Hi,
I’m having some issues with making correct references to the Account Name on the account for a source. (Not the identity Account Name).
In the CREATE HTTP operation we can use $plan.userid$ to point towards the attribute since we have defined userid in the Schema and set it as Account Name.
But for the HTTP operation for add entitlement we also needs to send the userid in the body.
We have tried the following:
$plan.userid$ → Gives us NULL
$plan.NativeIdentity$ → Gives us Account ID
$plan.planNativeIdentity$ → Gives us Account Name on Identity
How can we write to point towards Account Name on the Account instead of the Identity?
And where can I find documentation on which attributes on an account or identity I can point towards and how I do that?
I would like to avoid having to use a rule if possible.
If you are calling add entitlement operation desperate api then you can add one more add entitlement operation inside add get single account api it will provide you the response with userid.
Then add entitlement operation to add entitlement take userid from the before add entitlement response.

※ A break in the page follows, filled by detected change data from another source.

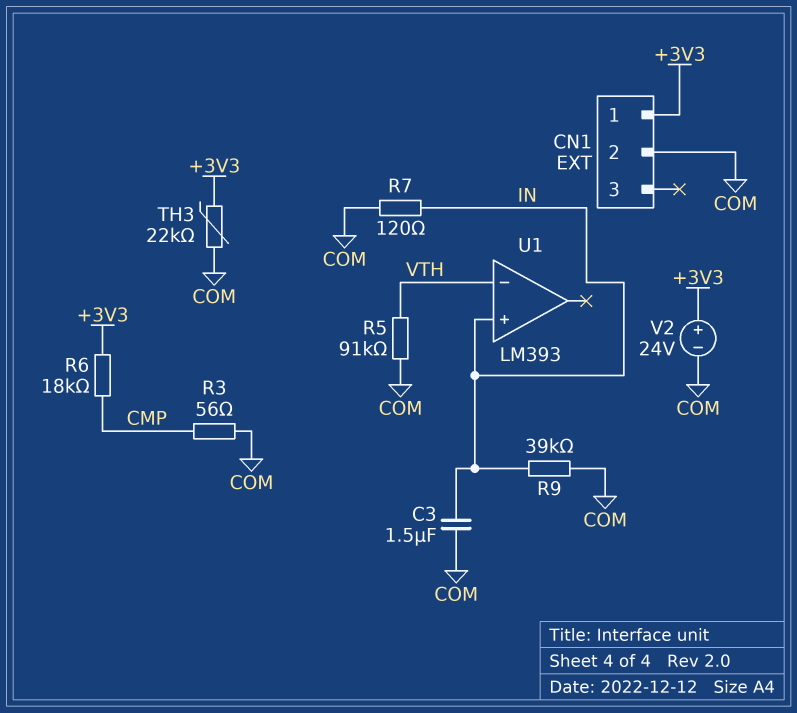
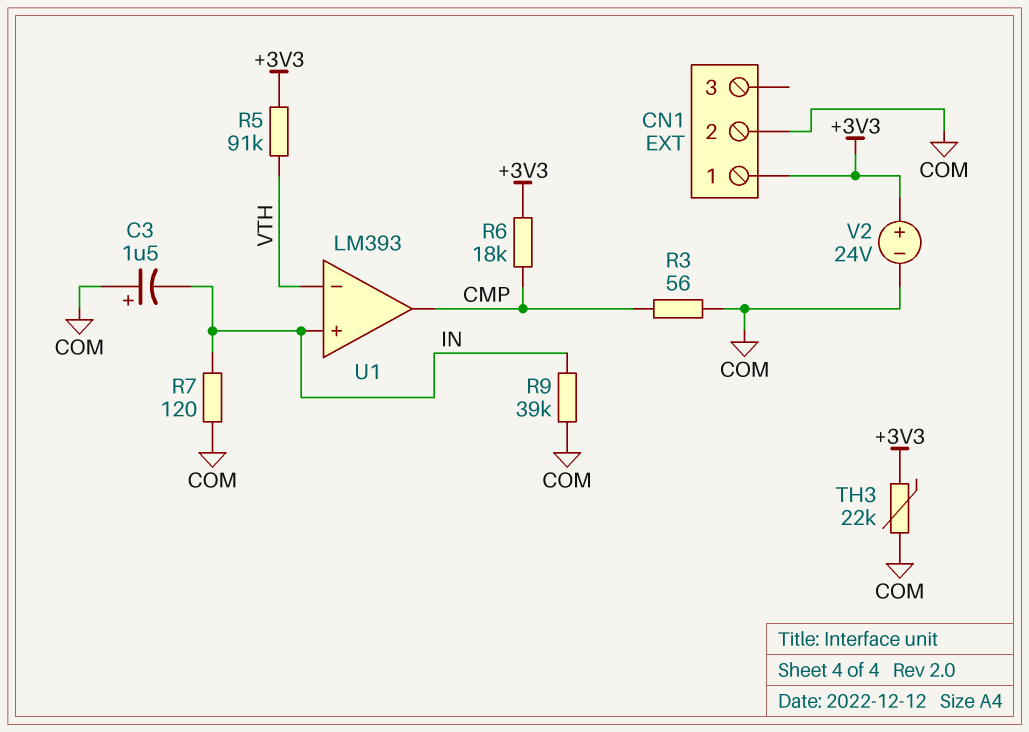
C3: 1.5uF (COM, IN) -> 1.5uF (plus COM, minus IN)
R5: 91k (COM, VTH) -> 91k (+3V3, VTH)
U1 pin out: none -> CMP

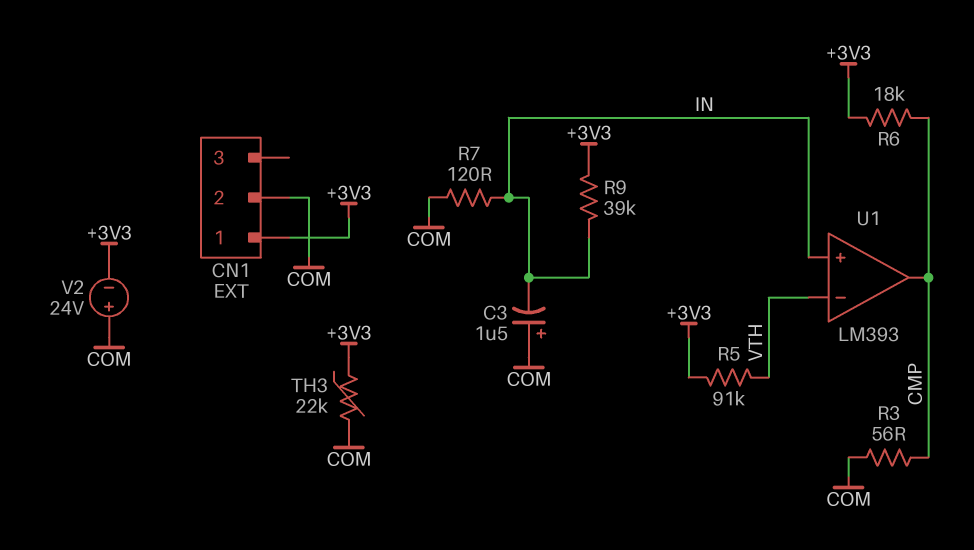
R9: 39k (COM, IN) -> 39k (+3V3, IN)
V2: 24V (plus +3V3, minus COM) -> 24V (plus COM, minus +3V3)

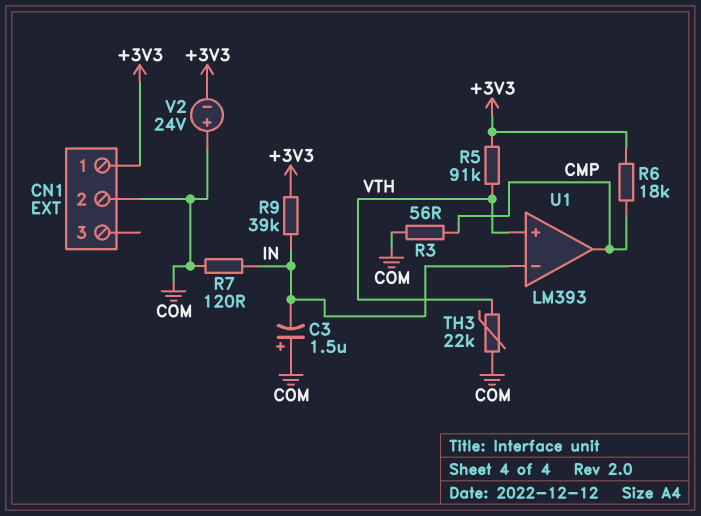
TH3: 22k (+3V3, COM) -> 22k (COM, VTH)
U1 pin in+: IN -> VTH
U1 pin in-: VTH -> IN

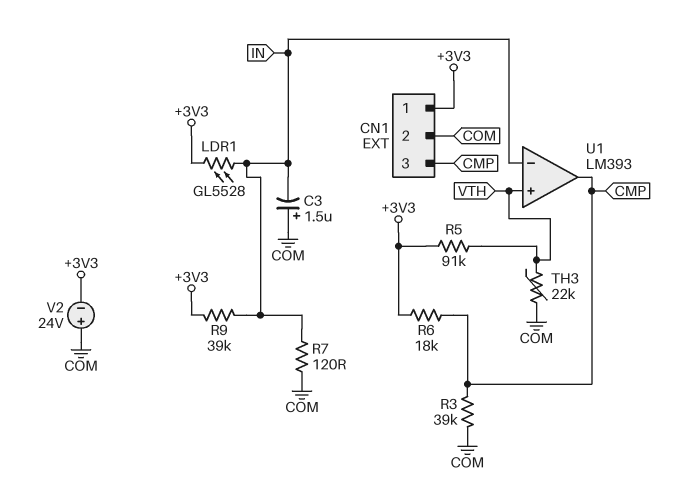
CN1 pin 3: none -> CMP
LDR1: none -> GL5528 (+3V3, IN)
R3: 56 (CMP, COM) -> 39k (CMP, COM)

Yes, I didn’t find a way to point towards the AccountName so I had to solve it by creating to HTTP operations for Add entitlement and two for remove entitlement where the first call is a get User to fetch the value of the AccountName directly from the source system instead. I then map the attribute in the response and points towards it in call nbr 2 which is the original call to add/remove entitlement.
I point towards the attribute using $response.user$ from call nbr 1.
This is an easy way to solve it but it is very important to place the calls in order in the HTTP operations list. It also means creating several operations that looks exactly the same. So Sailpoint should improve this for better and cleaner solutions but it’s a good workaround for now.